Probe the ingredients
To get inside the hops, we used a probe lens, which is designed for tabletop photography and special-effects shots. A probe lens was used for many of the special effects, which used models, in the original Star Wars. For our shoot, I rented one from Innovision Optics, an LA based company that helped pioneer the development of probe lenses in the 80s. They sent us their Probe II + package, which covers Super 35mm sensor cameras and comes in PL mount.

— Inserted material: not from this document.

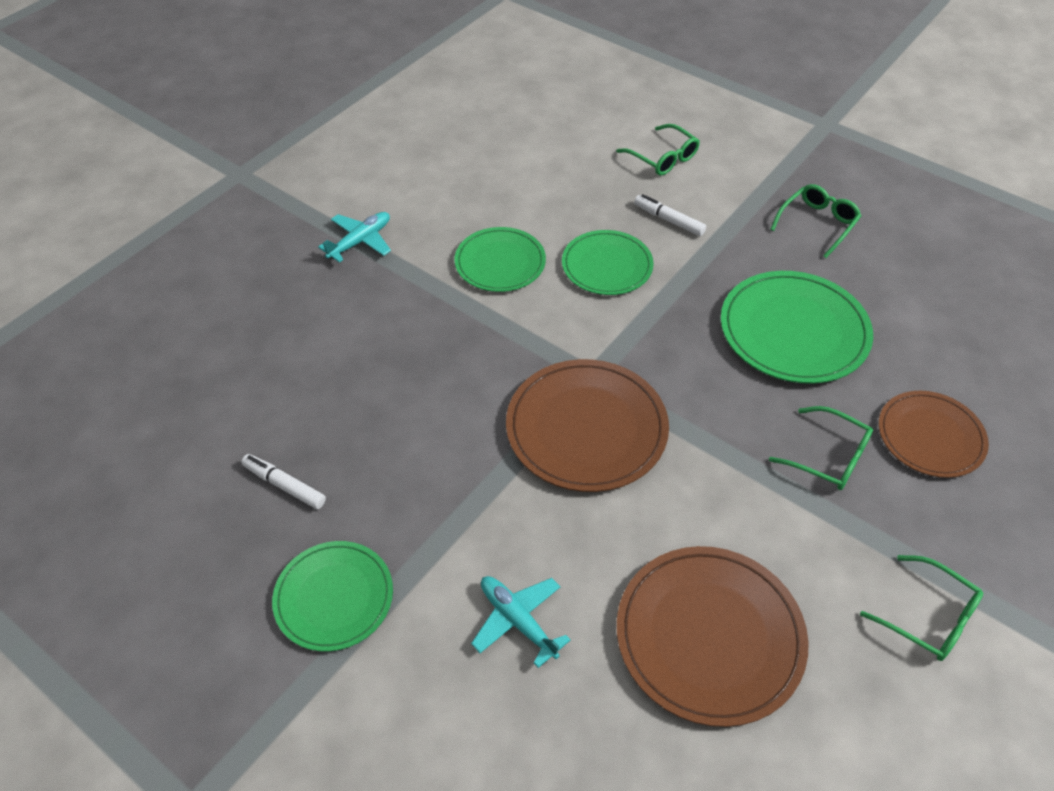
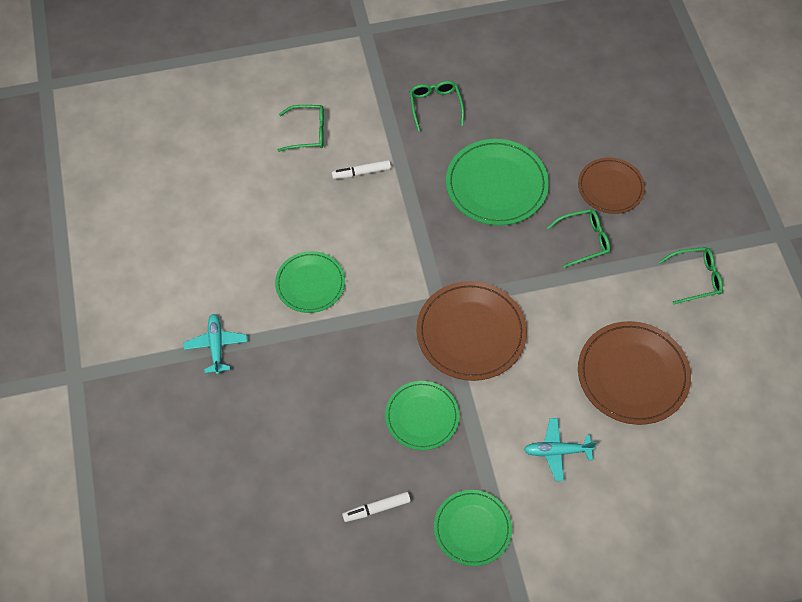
camera: 50 degrees left, 10 degrees up
(607, 266) = (366, 232): green plate -> green plate (422, 416)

I rigged my Sony FS5 camera and probe lens on an Rhino EVO motion control sider, which allowed us to move the camera smoothly and repeatably into the bundle of dried hops which we suspended above and around the lens. To achieve the effect of sunlight shining through the hops, we used an Arri 650 fresnel, which Mark moved by hand outside the hop bundle. Our challenge was to get a bright enough light outside to simulate sunlight, but not so bright that it blew out our shot, or revealed how dried the hops really were. We shot many takes and the one we used seemed to strike the right balance.
Fill the Fish Tank
We filled a small fish tank with beer, and spent an entire evening placing the camera under it, beside it, and over it. We used a couple of Arri 650s directly without diffusion in some cases, and also bounced off foam core, to illuminate the beer. In many cases I shot at 120 and 240 frames per second to add a dreamy quality to the pouring. Basically it came down to repeated pouring and shooting from many different angles. We repeated that with the light in many different positions until Mark felt like he had enough stuff to take into the edit.
A forest of light stands
On this shoot I discovered that the smaller your subject, the more c-stands you’ll need. To properly illuminate the beer, and kill unnecessary glare, required a stand for everything: the lights, the flags, and the gobos we occasionally had to use to defeat glare or unwanted lens flares. We had two or three boom stands as well, and those were invaluable to get the lights into play where we needed them despite the room already being filled with other stands.
The perfect drop
The last shot, featuring the drop of beer that rises out of the water, is my favorite. I was shooting with a 100mm Canon macro f/2.8 lens, which doesn’t have much depth of field. So we had to really blast the Arri 650 pretty much directly from above. Mark’s wife Katrina just poured a LOT of beer until it happened. I set up the slow motion to capture with a rear trigger. This way, when we saw something that looked interesting I would press the record button. Then we’d have to wait 45 seconds or so, until the file could be written to disk from the buffer. The nice thing about using the rear trigger was that we only captured clips that had potential. Thus we avoided having to capture long sequences of slow mo that would have to be reviewed during editing. But the long write times definitely slowed us down during the shoot.
The slow-motion footage on the Sony FS5 can be pretty grainy, even when the Slog is properly overexposed. So I had to denoise the clips using Neat Video plugin. It’s pretty incredible how good the clips looked after that.